Şovenizmi körükleyen çevreler aynı zamanda ülkeyi Amerikan
emperyalizminin askeri planlarına daha da bağlayıcı adımlar atıyorlar. Şovenizmi
körüklemekle emperyalizme teslimiyet aynı madalyonun iki yüzüdür. Kürt
düşmanlığını, Ermeni düşmanlığını, sol düşmanlığını halkı geleneksel despotizme
kul köle ederek kötürümleştirmenin ve kapitalist düzeni sağlamlaştırmanın etkili
yöntemi sayanlar, komşu halklara karşı tehlikeli bir oyuna da alet
oluyorlar.
Son dönemde hangi yetkilinin konuşmasını ve demecini dinlesek,
ortak bir temayla karşılaşıyoruz.
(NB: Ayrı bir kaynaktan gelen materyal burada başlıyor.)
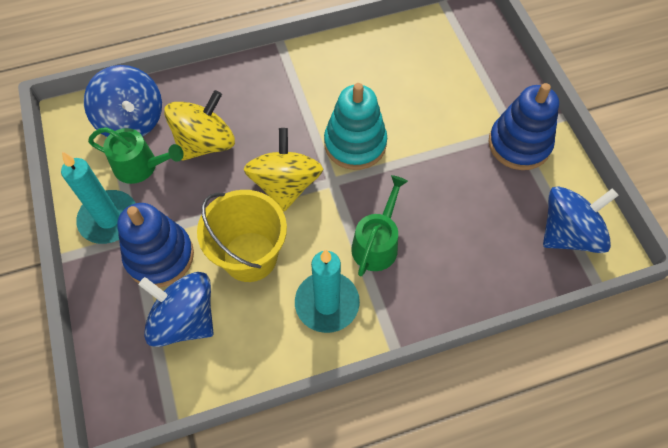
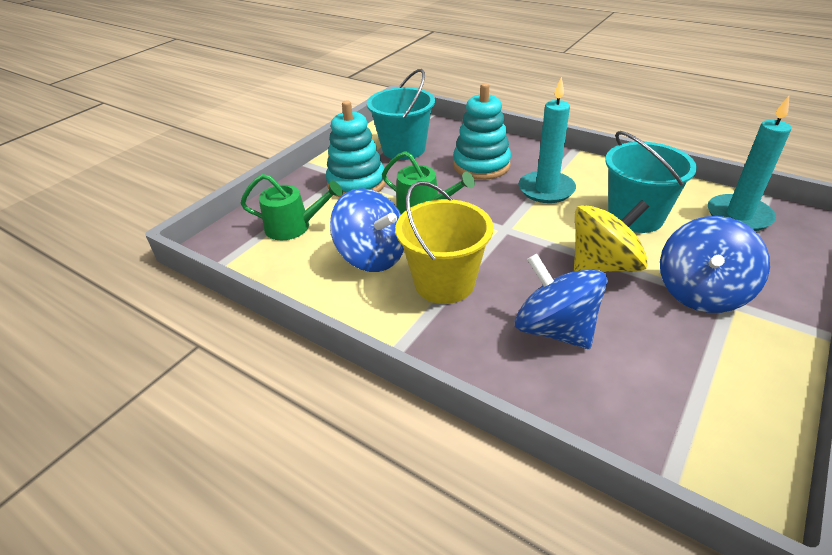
blue stacking toy: 2 -> 0
turquoise bucket: 0 -> 2
turquoise stacking toy: 1 -> 2
yellow spinning top: 2 -> 1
Devlet, hükümet ve genelkurmay başkanlığı
düzeyinde Amerika'nın "en büyük dostumuz ve müttefikimiz" olduğu defalarca
vurgulandı. Ankara, Amerikan askeri ve siyasi heyetlerinin yol geçen hanı oldu.
Art arda gelen heyetlerle kapalı kapılar ardında yürütülen görüşmelerin ilk
belirgin sonucu ortaya çıktı bile. İran ve Suriye'ye karşı başlangıçta belli
belirsiz bir şekilde atılan "ilişkileri soğutma" adımları artık sistemleşti.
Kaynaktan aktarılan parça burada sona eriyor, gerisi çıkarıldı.